By: Mark Fitzgerald
To open-government advocates, President George W. Bush’s 2006 presidential order that federal agencies speed up their response to Freedom of Information Act (FOIA) requests was a kind of unexpected miracle coming from the leader of the most secretive administration in modern times.
But most of those who study Washington’s compliance with FOIA greeted the order the way miracles should be viewed — with plenty of skepticism. That instinct to turns out to have been the correct one.
Just in time for the 42nd anniversary of the signing of FOIA on the Fourth of July, the Coalition of Journalists for Open Government (CJOG) released a study showing that federal agencies and departments “have made little if any progress in responding to Freedom of Information Act requests, despite a two-year-old presidential order to improve service.”
Now you may have read some weeks ago that the U.S. Justice Department was claiming to have made “remarkable improvements” in FOIA responses, especially in reducing the unconscionable backlog of requests.
But the CJOG study looking behind those numbers, and points out that for individual requesters, the waiting time has barely improved at most agencies, and has actually lengthened at some others.
Not only that, but federal agencies are denying requests at the highest percentage ever since 1998, when agencies were required to report on FOIA response rates.

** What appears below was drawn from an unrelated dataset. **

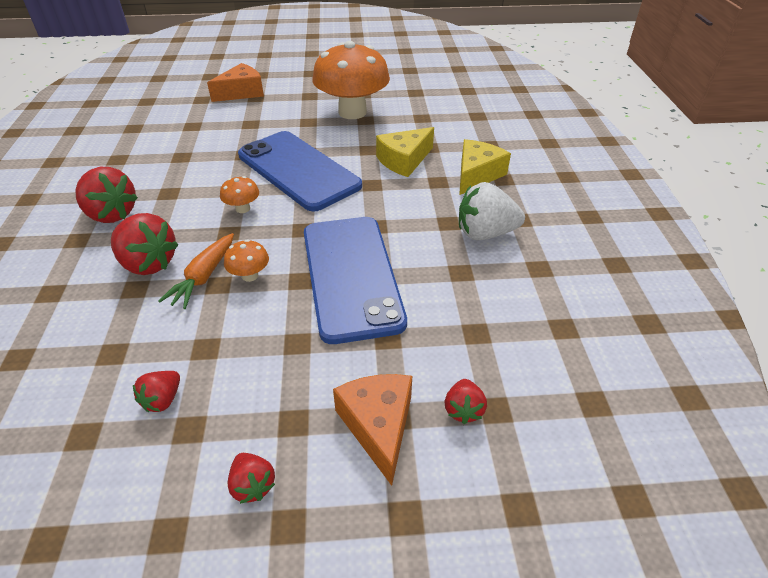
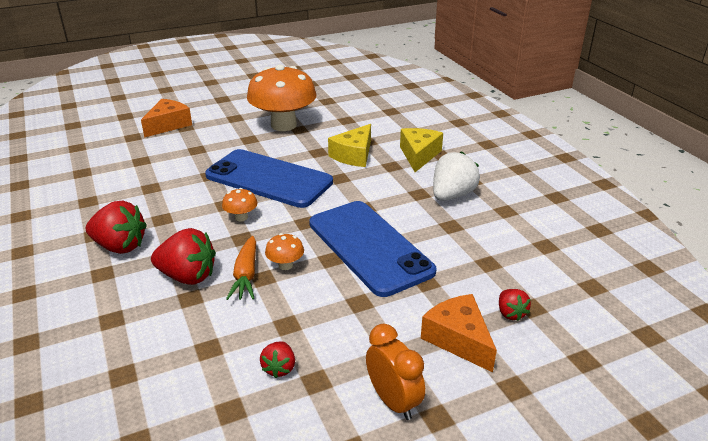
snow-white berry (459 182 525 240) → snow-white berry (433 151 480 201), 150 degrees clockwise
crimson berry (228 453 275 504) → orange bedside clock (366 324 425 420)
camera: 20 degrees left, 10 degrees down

The percentage of successful requesters, who got all or part of the information they sought, fell to a record low of 60%.
The White House that promised improved FOIA service has also reduced the number of people responsible for handling requests by 8% — and cut FOIA processing budgets by 3%. Bureaucrats accustomed to scoring themselves according to their empire-building ability understand the message of lower staffs and budgets: Don’t take Bush’s presidential order too seriously by actually improving FOIA responses.
Consider the backlogs at 25 federal agencies. CJOG, a coalition of more than 30 journalism-related organizations, found that the overall backlog fell to 33% of requests processed from a record 39%, but that was because of big reductions at a few agencies such as Housing and Urban Development, which managed to knock its backlog to 10% from an astounding 188%. Backlogs at 11 of the 25 agencies were not reduced, or actually worsened.
Agencies “blew an opportunity” to make a big dent in backlogs, CJOG said, because the number of FOIA requests actually dropped by 63,000 from 2006. Despite that breather, agencies processed just 2,100 more requests than they did in 2006.
In fact, FOIA request processing didn’t get speedier at most agencies. Fifteen agencies reported slower response times than the year before in handling “simple” requests. Thirteen were slower in handling “complex” requests.
There’s a “simple” reason for this FOIA foot-dragging on requests whatever their category: The Bush administration’s culture of secrecy has seeped deep into a bureaucracy that never needed much encouragement in the first place when it comes to hoarding information that belongs to all the American people.